On the International Widows Day on 23 June 2013, Muslim Aid expressed solidarity with organisations and institutions that provide help and support to widows and their dependants around the world. There are an estimated 245 million widows worldwide and almost half of them are living under poverty. Most of them are victims of conflicts and natural disasters, including poverty which takes its toll on human lives due to lack of clean water and hygiene, poor medical care and fatal accidents caused by inadequate health and safety systems. These women also face injustice and cultural discrimination, as well as making them extremely vulnerable.
As conflicts have continued in many parts of the world, the number of widows has also continued to increase as a consequence.
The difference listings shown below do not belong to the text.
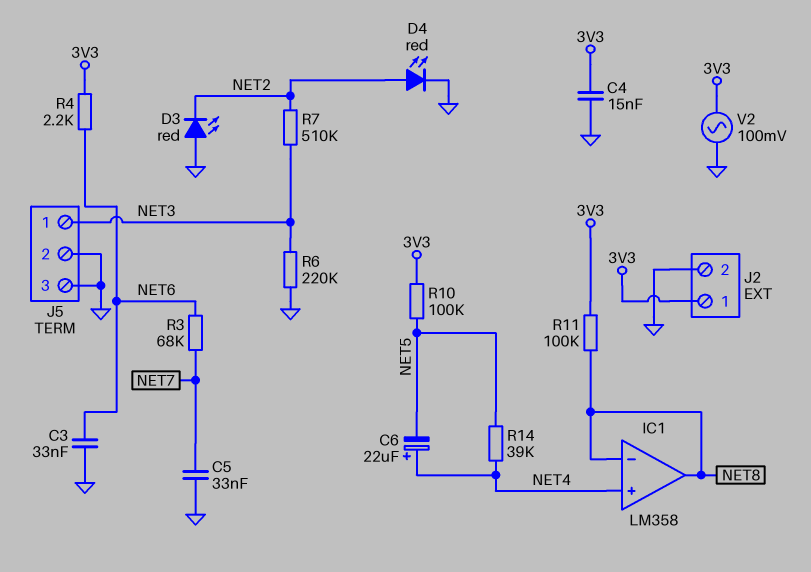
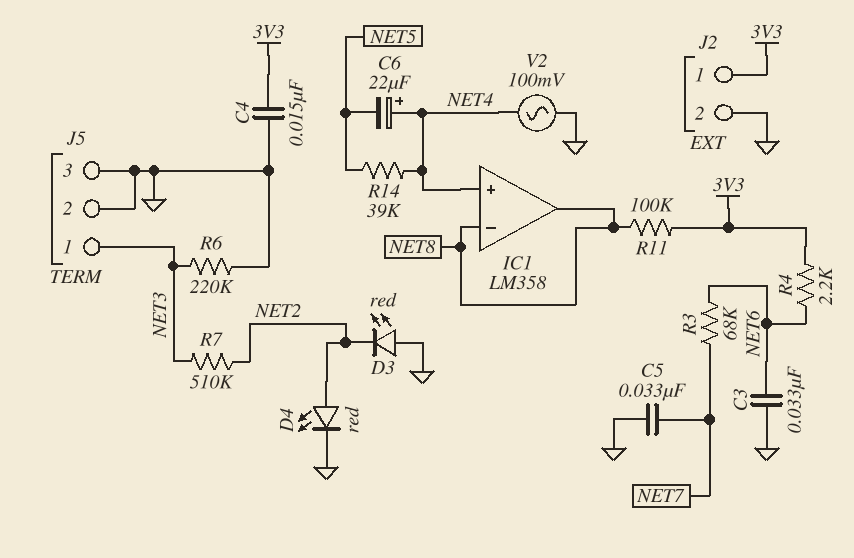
R10: 100k (3V3, NET5) -> none
V2: AC 100mV (3V3, GND) -> AC 100mV (GND, NET4)

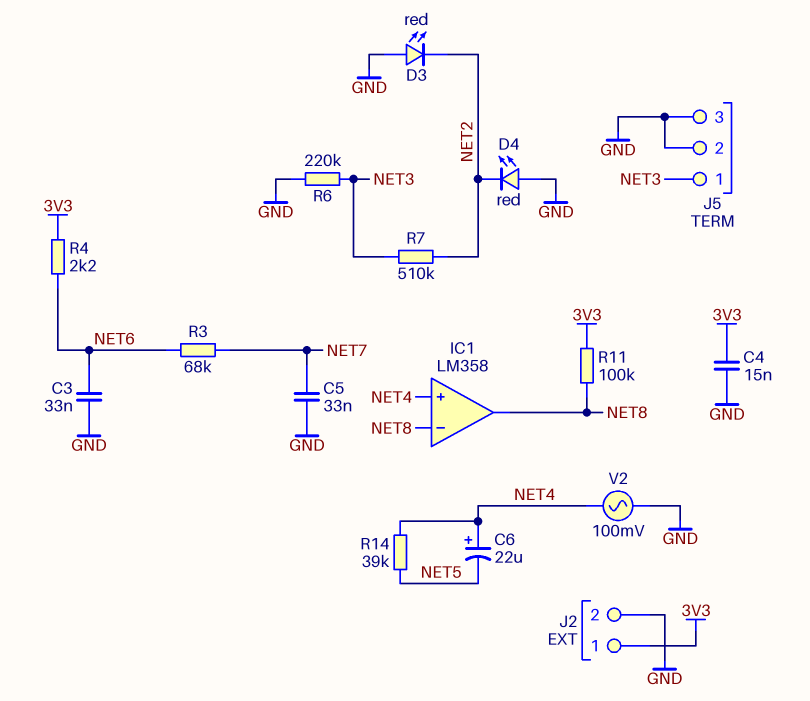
D4: LED red (A NET2, K GND) -> LED red (A GND, K NET2)

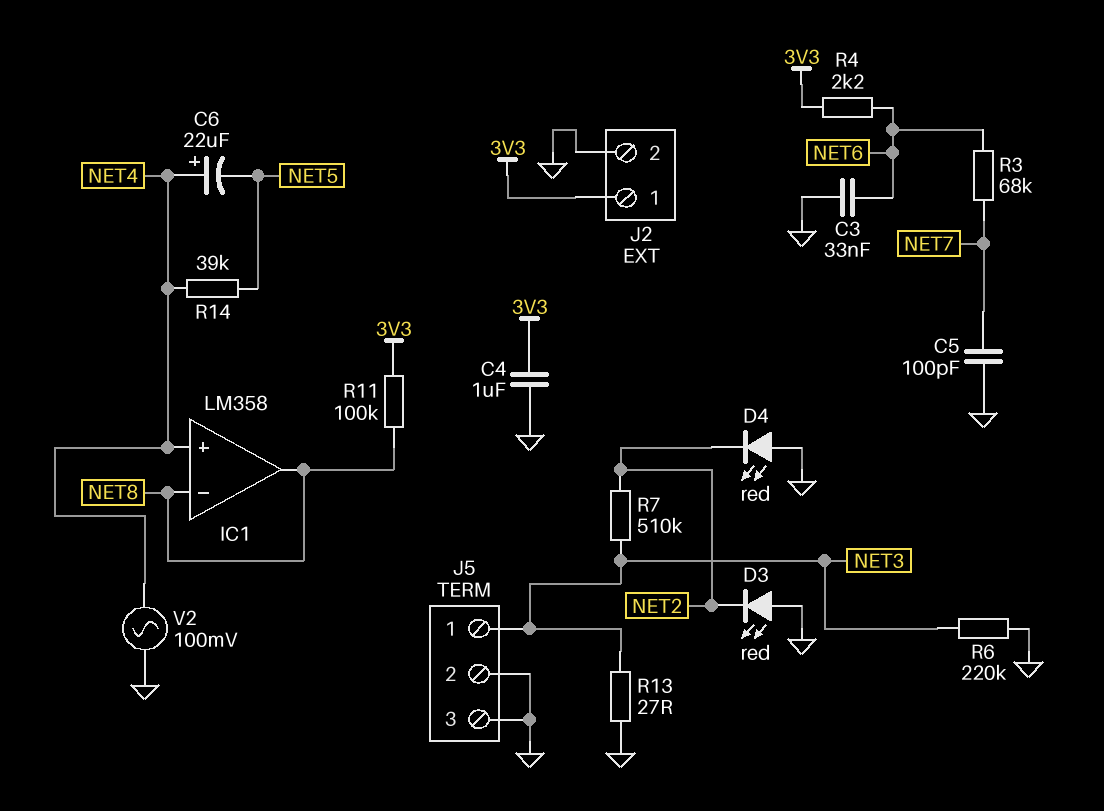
C4: 15nF (3V3, GND) -> 1uF (3V3, GND)
C5: 33nF (GND, NET7) -> 100pF (GND, NET7)
R13: none -> 27 (GND, NET3)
Resolving conflicts is one sure way of ensuring that countries are able to improve their circumstances by focusing on development.
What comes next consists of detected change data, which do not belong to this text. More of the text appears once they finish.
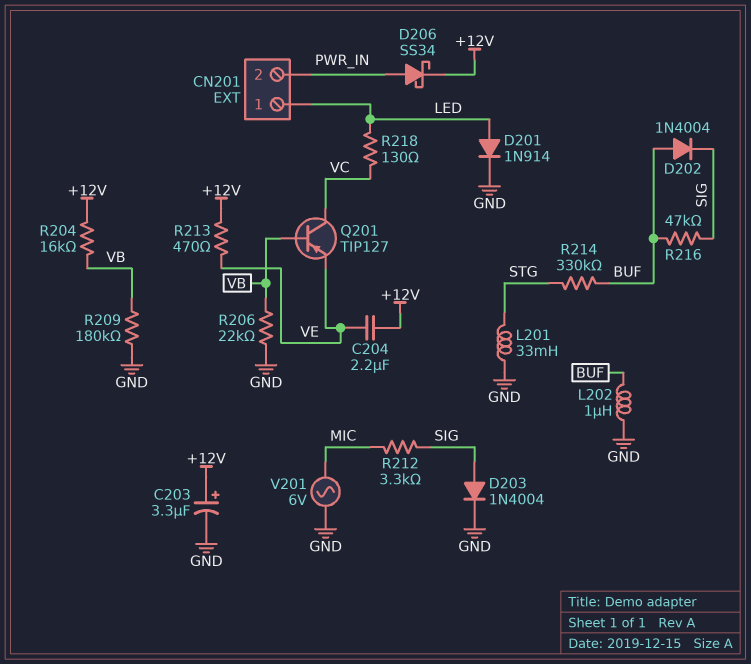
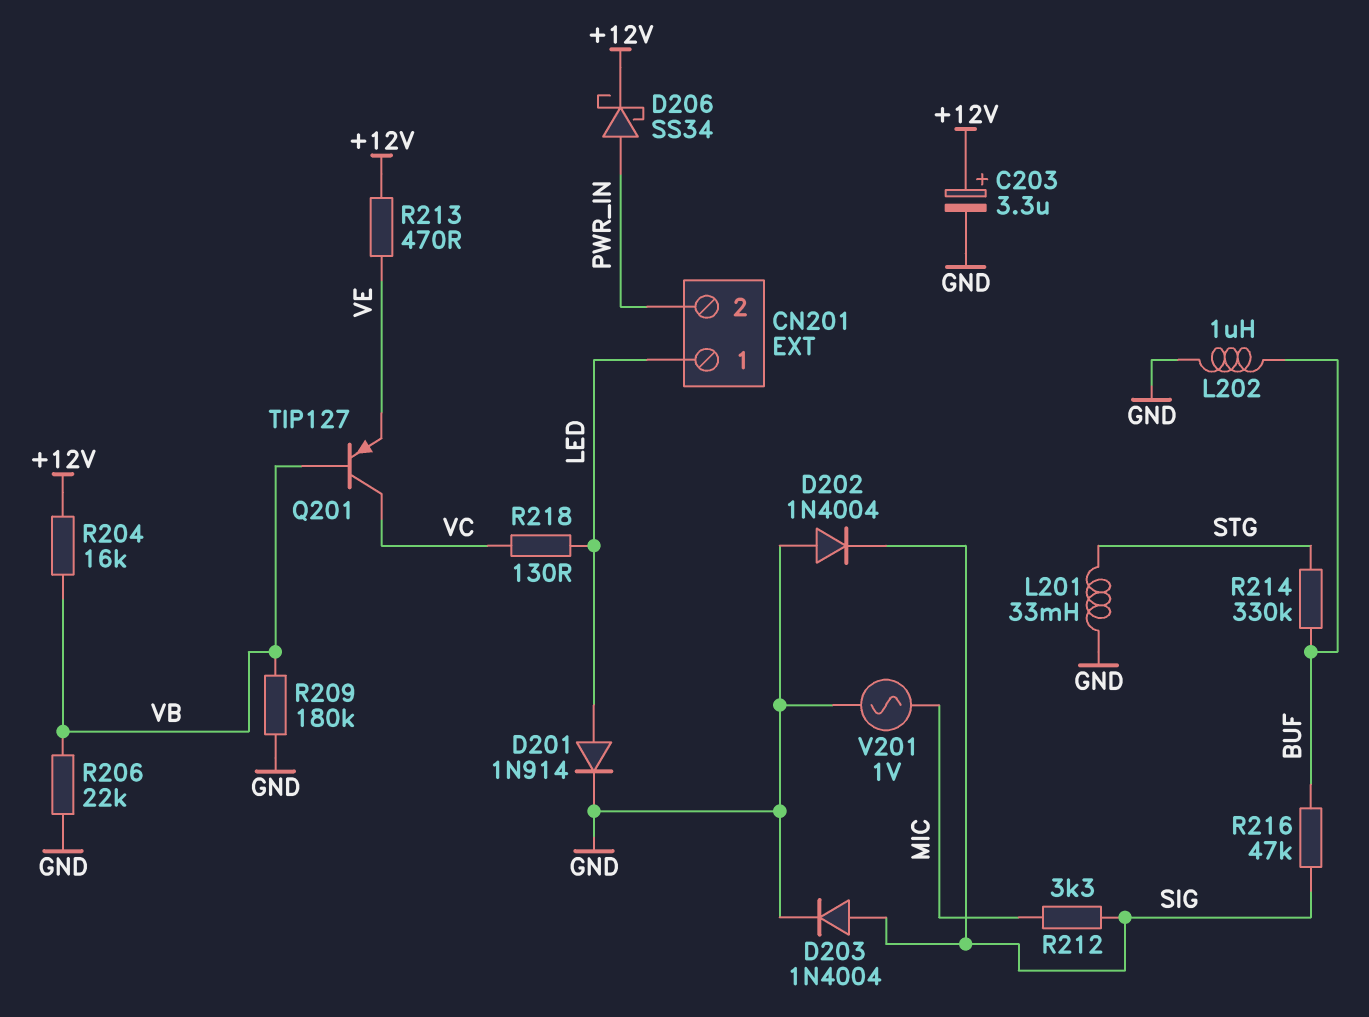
C204: 2.2uF (+12V, VE) -> none
D202: diode 1N4004 (A BUF, K SIG) -> diode 1N4004 (A GND, K SIG)
V201: AC 6V (GND, MIC) -> AC 1V (GND, MIC)

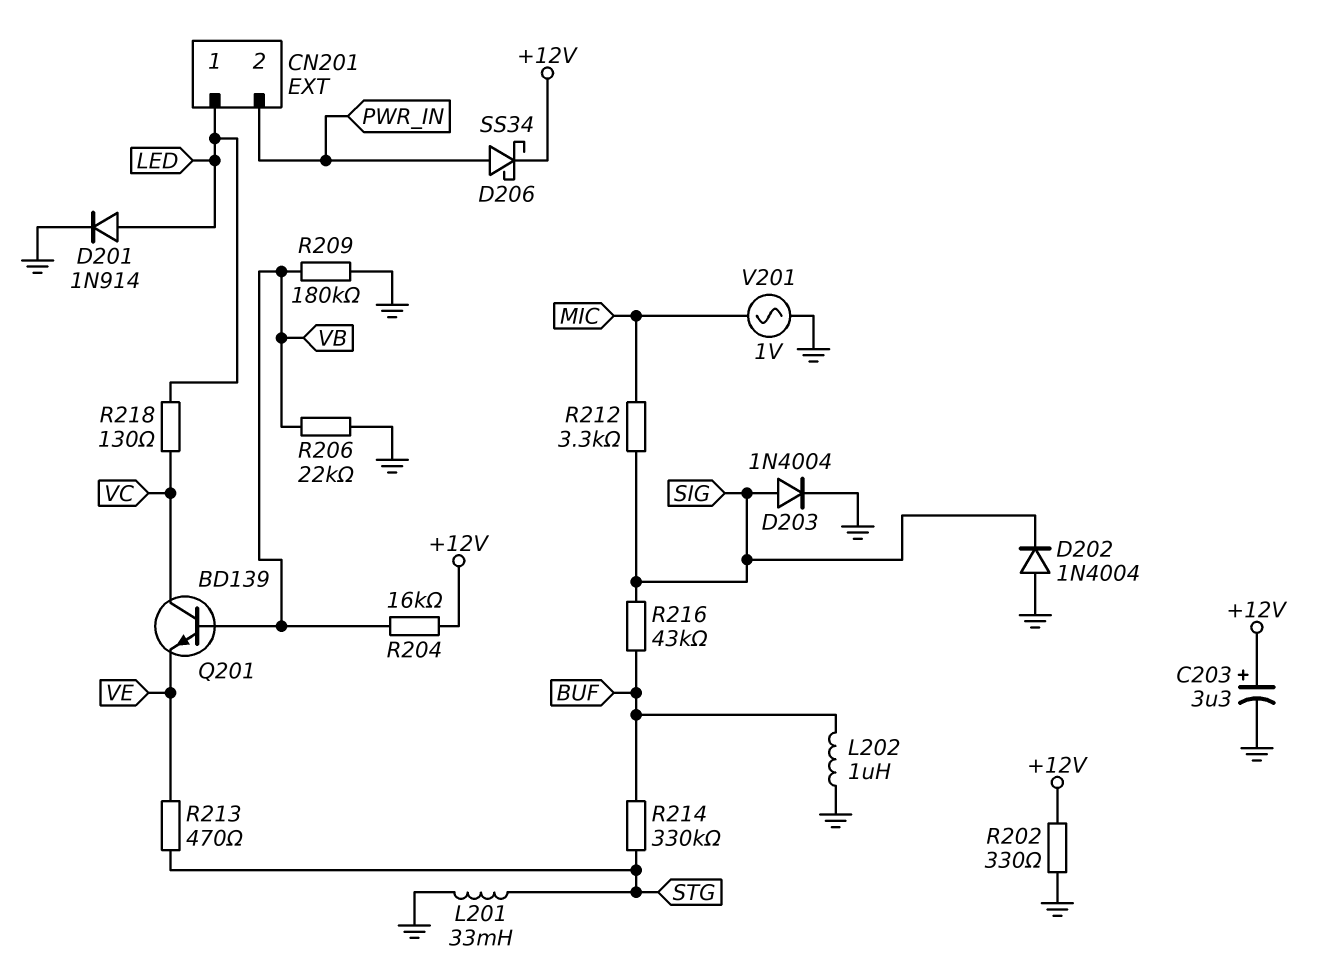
Q201: PNP TIP127 (B VB, C VC, E VE) -> NPN BD139 (B VB, C VC, E VE)
R202: none -> 330 (+12V, GND)
R213: 470 (+12V, VE) -> 470 (STG, VE)
R216: 47k (BUF, SIG) -> 43k (BUF, SIG)

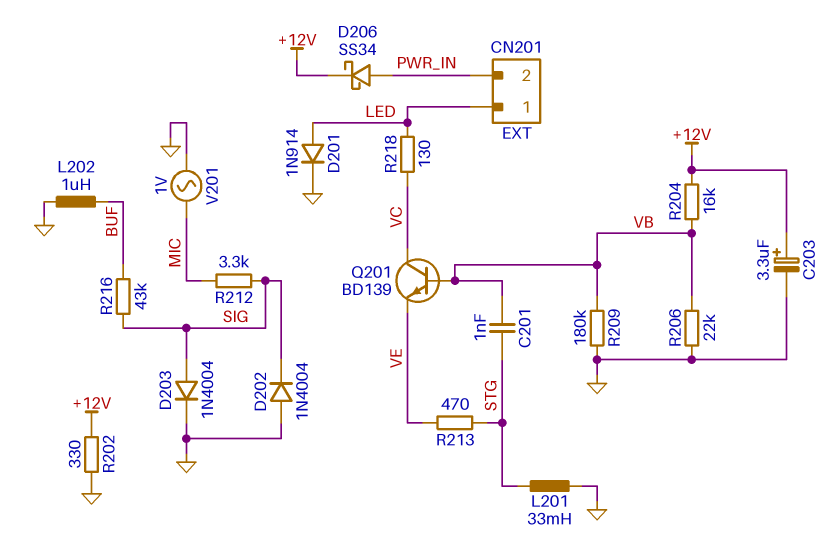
C201: none -> 1nF (STG, VB)
R214: 330k (BUF, STG) -> none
A spokesperson at Muslim Aid said: ‘’Helping widows and looking after their orphan children is not just an act of charity but also our civic duty and social responsibility. Empowering these women through education, skills development and micro-credit programmes enables them to take control of their lives and make informed decisions about their future. They need to be supported through housing, social care and employment opportunities to make up for the loss of their bread winners. It is also vital that they do not feel secluded from the society because of their unfortunate circumstances.”
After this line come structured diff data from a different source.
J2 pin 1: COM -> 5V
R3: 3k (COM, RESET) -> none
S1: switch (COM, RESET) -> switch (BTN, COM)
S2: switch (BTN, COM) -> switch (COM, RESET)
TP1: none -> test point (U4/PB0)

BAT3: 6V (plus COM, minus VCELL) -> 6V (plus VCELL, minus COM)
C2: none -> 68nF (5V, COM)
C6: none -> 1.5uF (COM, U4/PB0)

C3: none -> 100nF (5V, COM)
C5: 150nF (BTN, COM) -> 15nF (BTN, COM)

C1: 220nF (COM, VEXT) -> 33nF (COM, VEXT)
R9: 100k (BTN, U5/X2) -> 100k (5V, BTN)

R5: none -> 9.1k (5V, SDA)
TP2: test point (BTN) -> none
Muslim Aid’s child support programme provides constant assistance to many widows in educating and nurturing their children. In addition, the interest free credit given to widows through micro finance programme enables them to be self-sufficient and live with dignity. In Bosnia, Muslim Aid provided business courses for disadvantaged women which included widows who were forced to fend for themselves as bread winners, single mothers, war victims and victims of domestic violence. In Iraq, Muslim Aid has provided sewing training to women who were widowed during the conflict in Iraq and were internally displaced, which opened job and business opportunities for them.